O conflito sobre a autoria
A defesa de Geovana alega que a artista não foi consultada sobre a nova versão da música, nem remunerada pela editora Universal Music Publishing. O ponto central da disputa reside em um contrato de 1976, que a artista contesta, afirmando que nunca recebeu os pagamentos devidos por suas composições. Além do aspecto financeiro, a compositora denunciou o “apagamento autoral”: a regravação de D2 creditava a obra apenas ao seu nome civil, ignorando seu nome artístico, pelo qual é mundialmente conhecida.
Liminar determina reparação
Em uma decisão recente, o desembargador Jean Albert de Souza Saadi, do Tribunal de Justiça do Rio de Janeiro (TJRJ), concedeu uma liminar favorável a Geovana. O magistrado determinou a inclusão imediata do nome artístico da compositora nos créditos do videoclipe de Marcelo D2 e em todas as plataformas de streaming. Em seu despacho, o desembargador destacou que a ausência de crédito correto gera “prejuízo sem tamanho à consolidação profissional e imagem da compositora”, reforçando a necessidade de proteção da dignidade humana da artista, enquanto pessoa idosa.
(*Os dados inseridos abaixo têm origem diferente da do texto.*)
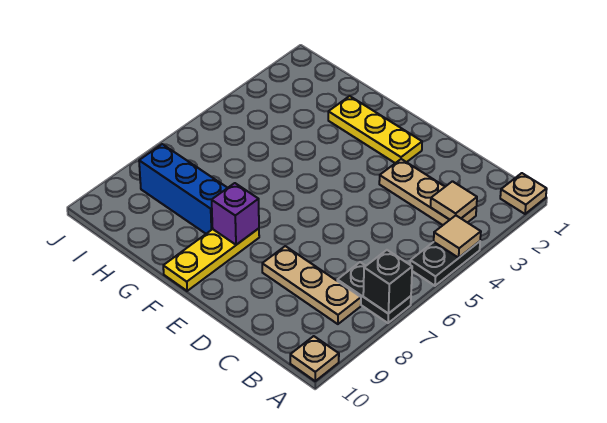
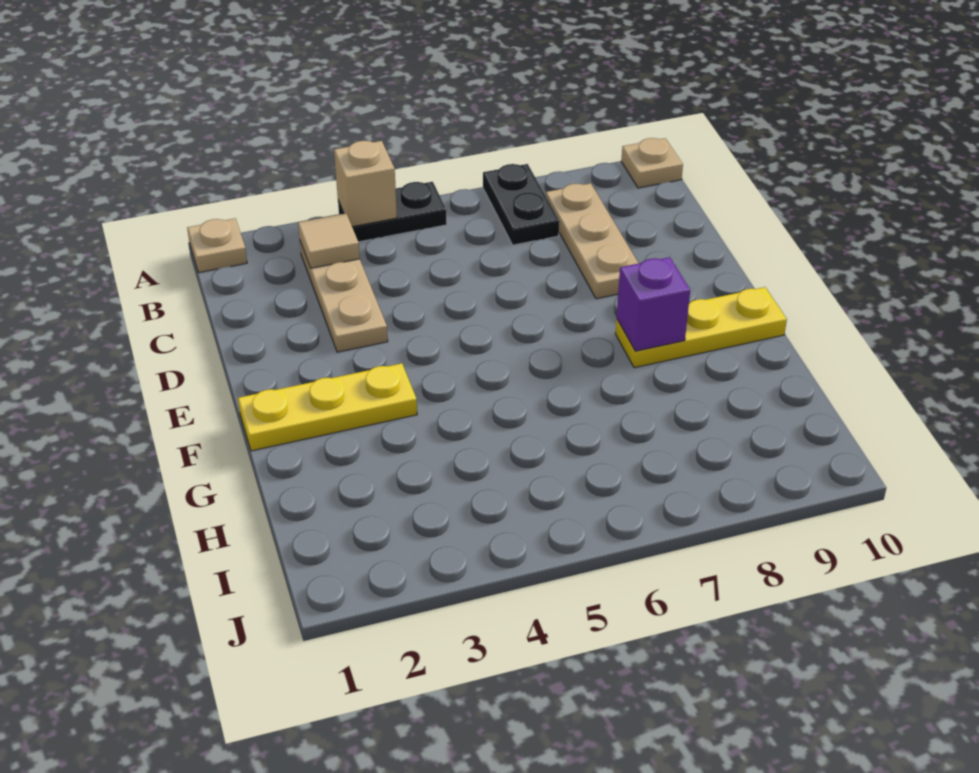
tan tile A4 level 2 -> tan brick A4 level 2
black brick A7 level 2 -> none
yellow plate E2:G2 level 1 -> yellow plate F1:F3 level 1
blue brick G8:I8 level 1 -> none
O prazo para o cumprimento da decisão é de 10 dias, sob pena de multa diária que pode chegar a R$ 100 mil. O advogado de Geovana, Rafael Moura, ressaltou que, embora a liminar seja uma vitória essencial, o processo para definir a indenização pelos danos morais e materiais deve seguir tramitando por mais tempo.
Divergências entre as partes
A defesa de Marcelo D2, por meio da empresa Elemess, sustenta que o nome artístico de Geovana já foi incluído nos créditos e que a confusão ocorreu devido a uma falha burocrática nos registros da editora. O representante do rapper nega qualquer intenção de ocultar a autoria da sambista. Por outro lado, a equipe de Geovana afirma que as tentativas de contato anteriores foram ignoradas e que o reconhecimento só ocorreu após a judicialização do caso.
Contrato sob suspeita
A relação entre a sambista e a Universal Music Publishing também é alvo de contestações. Segundo Geovana, a editora não deveria ter autorizado a regravação sem sua anuência, especialmente após a rescisão contratual iniciada pela artista em 2023, motivada por uma série de omissões. A defesa da compositora qualifica o contrato original, firmado em 1976, como “leonino e abusivo”, argumentando que a editora se aproveitou do contexto político da época para subjugar a obra de uma mulher negra e sambista.
Até o fechamento desta reportagem, a Universal Music Publishing não se manifestou sobre as acusações de falta de transparência nos pagamentos e sobre a validade da autorização concedida para a regravação.
Fonte: Agência Brasil. Edição: Itarema Direto.